The past year has given tax practitioners significant draft legislation to digest. First came the October 2003 rules introducing the fourth version of the foreign investment entities and non-resident trusts rules, the new section 3.1 of the Income Tax Act (the "Act") introducing the reasonable expectation of profit requirement for deductibility of expenses, as well as the treatment of non-competition and similar payments, in response to the Manrell decision. While the tax community expected a legislative response on interest deductibility following the series of judgments in Singleton, Ludco, Stewart and Walls, the Minister of Finance opted for the unexpected approach, wrapping the deductibility of all expenses in the demonstration of a reasonable expectation of profit.

This was followed by the February 27, 2004, Draft Technical Amendments (the "Draft Amendments"), which basically reiterated the October 2002 Draft Technical Amendments on foreign affiliates and additional technical issues. The March 23, 2004, federal budget (the "2004 Budget") delivered by the new Finance Minister, Ralph Goodale, also contained its share of surprises, with the introduction of limitations on the investments by pension funds in business income trusts. Quick and concerted reaction led to their suspension shortly thereafter.

Finally, the income trust market was again targeted in the draft legislation and explanatory notes of September 16, 2004, implementing income tax measures of the 2004 Budget, although this specific measure had not been part of the 2004 Budget.

   

1. Legislative Initiatives

  

Foreign Affiliate Rules

  

The Draft Technical Amendments released in December 2002 proposed significant changes to the foreign affiliate rules. Many of these proposals have since been revised. There are also several entirely new measures. This article does not treat the amendments in detail, but simply draws attention to some areas that deserve attention before structuring transactions. The amendments introduce changes to the calculation of surplus accounts, the calculation of foreign accrual property income ("FAPI"), the determination of a foreign affiliate's income from depreciable property and eligible capital property, the rules governing foreign affiliate reorganizations, sections 92 and 93 of the Act as well as services income earned by a foreign affiliate.

  

Definition of Controlled Foreign Affiliate

  

The definition of "controlled foreign affiliate" has been significantly amended, by:

  • aggregating shareholdings for purposes of determining control, in response to the decision of the Federal Court of Appeal ("FCA") in Silicon Graphics, where it had been suggested that group control required some common connection between the members of a group;

  • aggregating shareholdings of up to four Canadian resi-dents, and persons who are not dealing at arm's length with those Canadian residents; and

  • adopting "look-through" rules in order to reach shares held through corporations, partnerships and trusts.

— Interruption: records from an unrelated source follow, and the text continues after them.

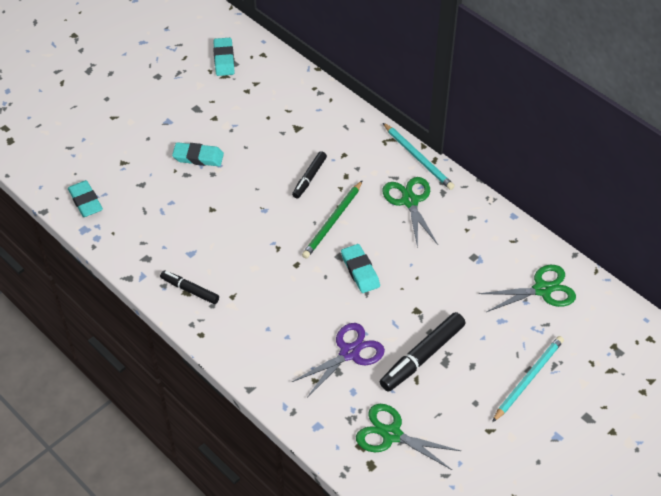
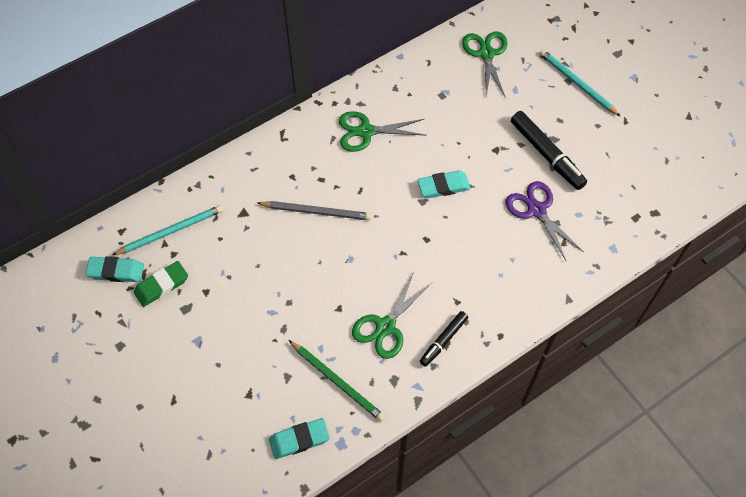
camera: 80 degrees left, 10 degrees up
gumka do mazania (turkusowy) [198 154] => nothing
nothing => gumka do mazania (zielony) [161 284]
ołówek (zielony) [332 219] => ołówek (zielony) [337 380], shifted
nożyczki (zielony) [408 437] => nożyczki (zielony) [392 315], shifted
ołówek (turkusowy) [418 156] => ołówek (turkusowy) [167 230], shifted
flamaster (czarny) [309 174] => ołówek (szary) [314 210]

Foreign Affiliate Reorganizations

  

There will be significant changes affecting foreign mergers and liquidations of foreign affiliates. The rules are complex and require careful review, but taxpayers should be alerted to the possibility that FAPI could now arise on many foreign reorganizations.

New rules are introduced in respect of distributions of assets to Canadian shareholders by foreign affiliates. Distributions for these purposes include, under differing rules for each, liquidations and dissolutions, redemption of shares, dividends and others. The distribution of excluded properties that are shares of another foreign affiliate will be considered to have been made at cost; consequently, no FAPI will arise as a result of such distribution. On the other hand, the distribution of excluded properties that are not shares of another foreign affiliate, or for properties that are not excluded properties, will be deemed to take place at fair market value, thereby creating a potential gain, which may be partially sheltered by a section 93 election to deem it a dividend.

The rules pertaining to deemed dividend elections and potential "bumps" to the basis of shares of a foreign affiliate on a winding up of its Canadian parent are amended to provide, inter alia, for an aggregation of surpluses and deficits and for a reduction of underlying surplus by the "bump" amount.